PLOT STRUCTURE ANALYSIS

Hemingway's plot is structured in a ritual circle. As one cultural anthropologist has shown, narratives are often structured on the circle in which the hero begins in a flawed society, goes out on a quest in order to find some kind of solution to what has hurt his society, and then returns to restore order.

Jake Barnes' Paris is a truly flawed society. Relationships on every level are out of order. He goes out of Paris to Burguete, Spain, where he gets back in touch with the earth and the order that he finds in fishing.


After this brief reprieve from the life-denying society, he goes to the fiesta in Pamplona to experience the communal festivities where all are one and to experience the bullfights, a spectacle which displays the ritual encounter with death. However, this hero makes a terrible mistake when he betrays what he highly values.

He makes the choice to be true to Brett, a woman who embodies broken ties and self-involvement, and he is repudiated by the patriarch of the wholesome society of men in Spain. At the novel's end, he has not yet made it back to Paris, has not finished the circle. He seems to have realized his mistake, but it is unclear whether he will act on that knowledge or sink further into destructiveness.

THEMES ANALYSIS

Hemingway's The Sun Also Rises was published in 1926, only a few years after the close of World War I. Much of the disease of the society in Paris results from the dislocations and wounds of the war. Jake Barnes is wounded in the war, but all the other characters with the exception of Robert Cohn, trace some affliction to the war. Hemingway uses Gertrude Stein's statement, "You are all a lost generation," as the epigraph for his novel. These expatriates indeed seem lost, unwilling to return home to lives of conventional morality and unable to erect an alternative standard of value in Paris. Heavy drinking and the easy spending of money seem to be the only pursuits the characters can find and they complain of their boredom often. With such a flawed society, Hemingway begins his novel and his solutions to these flaws come out of the same kind of mix of cynicism and nostalgia that the characters exhibit.

The alternative to Paris is found in the French and Spanish countryside with the barely defined peasants whose values on sharing and communality provide a sharp contrast to the competitive and money-oriented relationships of the expatriate set. However, Hemingway can only sustain the idyllic pastoral scene for a brief while. It proves to be only a brief respite from the realities that Jake must face.

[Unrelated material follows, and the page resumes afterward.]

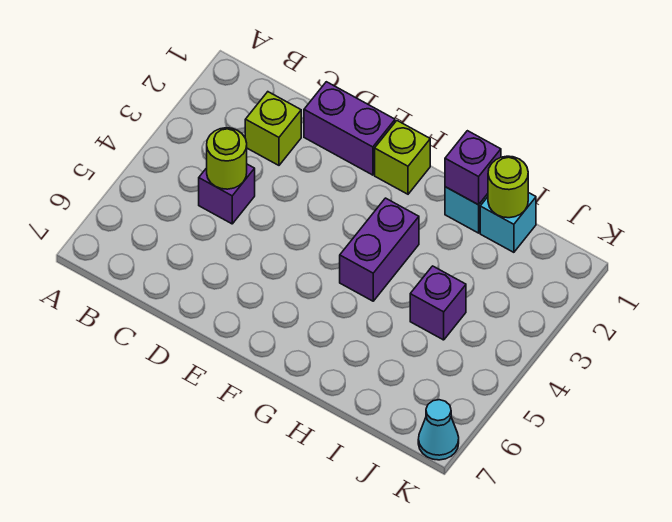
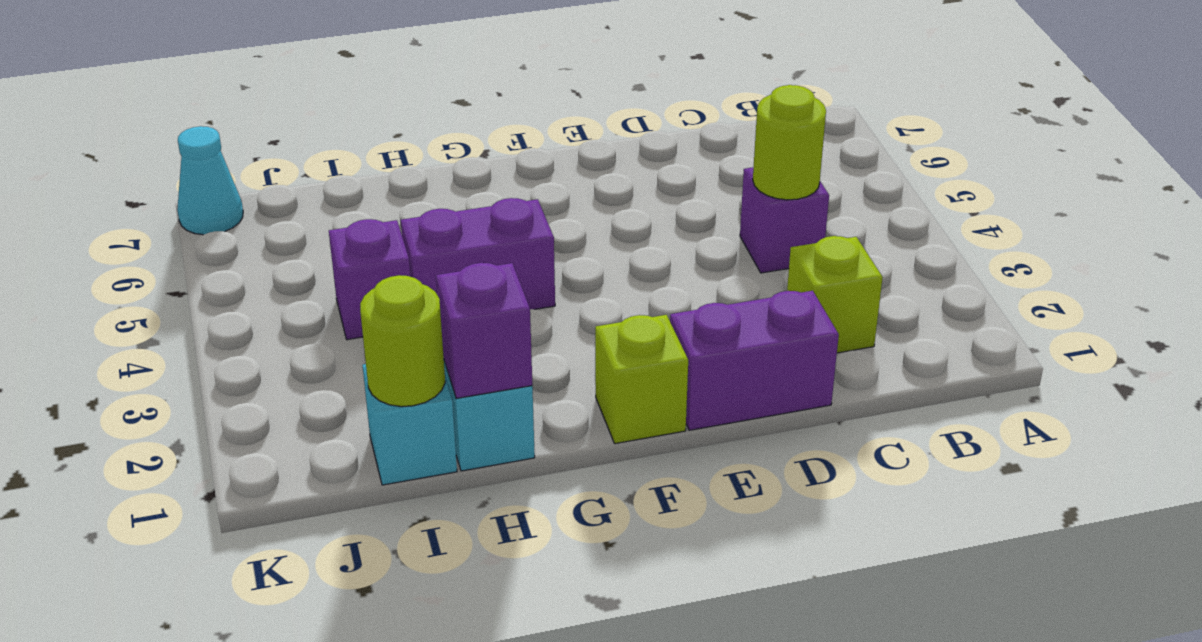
purple brick G3:G4 level 1 -> purple brick G4:H4 level 1

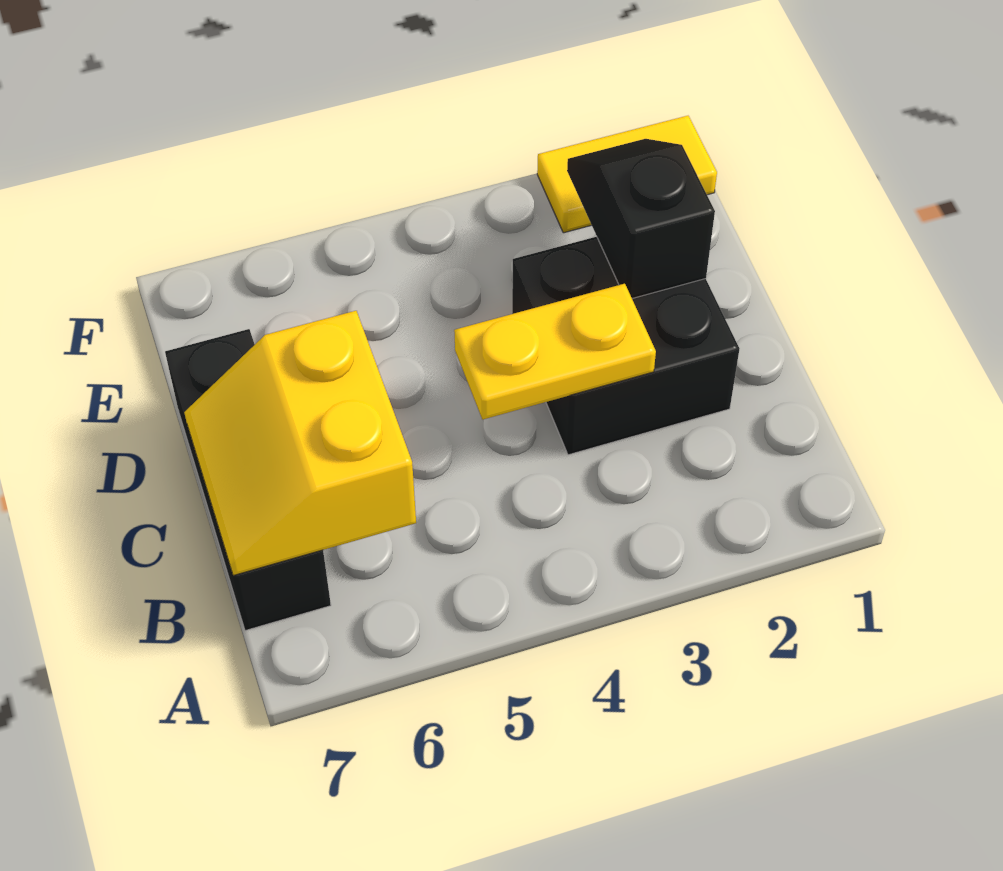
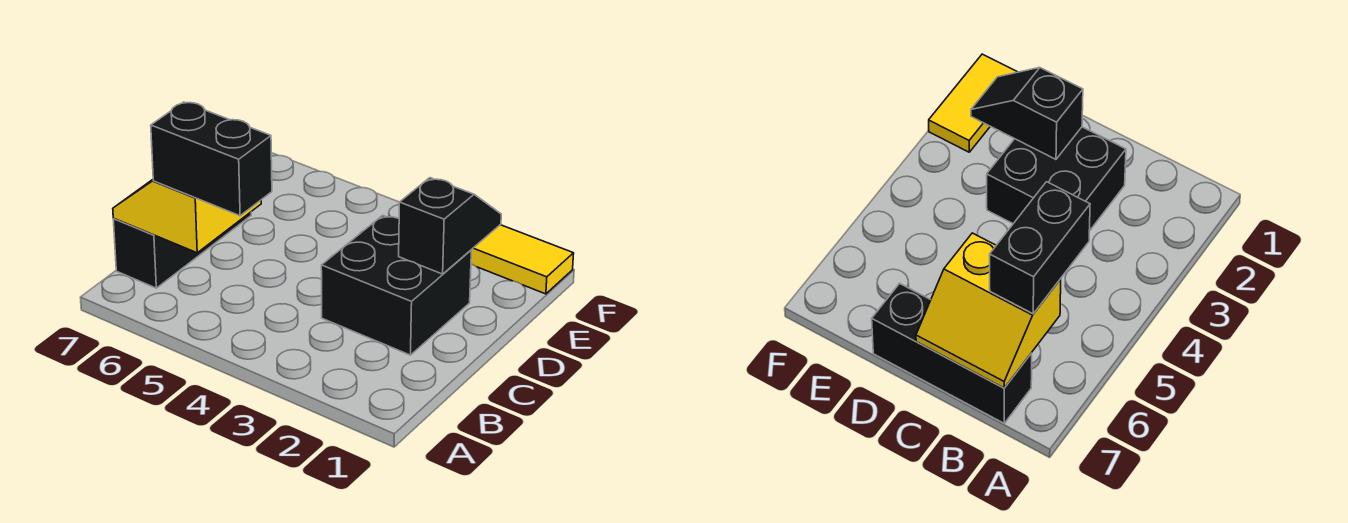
none -> black brick B5:B6 level 3
yellow plate C3:C4 level 2 -> none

His other alternative to the Parisian scene is in the code of bull fighting. Jake seems to have been a long-time visitor to the bullfights in Pamplona, but he seems to have been able previously to separate that connection from his connections in Paris. He seems to be bringing his expatriate friends for the first time to Spain. Perhaps he wants to reconcile the two parts of his life. Perhaps he has found the order and the values of bullfighting to be life giving for himself and wants to share it with his friends to heal them from their various wounds. His strong connection with Montoya is presented in a sort of father-son admiration. Jake is the dutiful son who returns year after year and shows his homage to the bullfights. Montoya plays the role of beneficent father who provides stability for a lost son. The bullfights are however, a world of men only (as was the fishing camaraderie). When Jake brings Brett and Romero together, he spoils the purity of the brotherhood and he is expelled.

Hemingway seems not to have been able to imagine an alternative to the lost generation that could be sustained and that could include women as well as men. Jake remains lost at the end of the novel largely because he remains attached to a woman.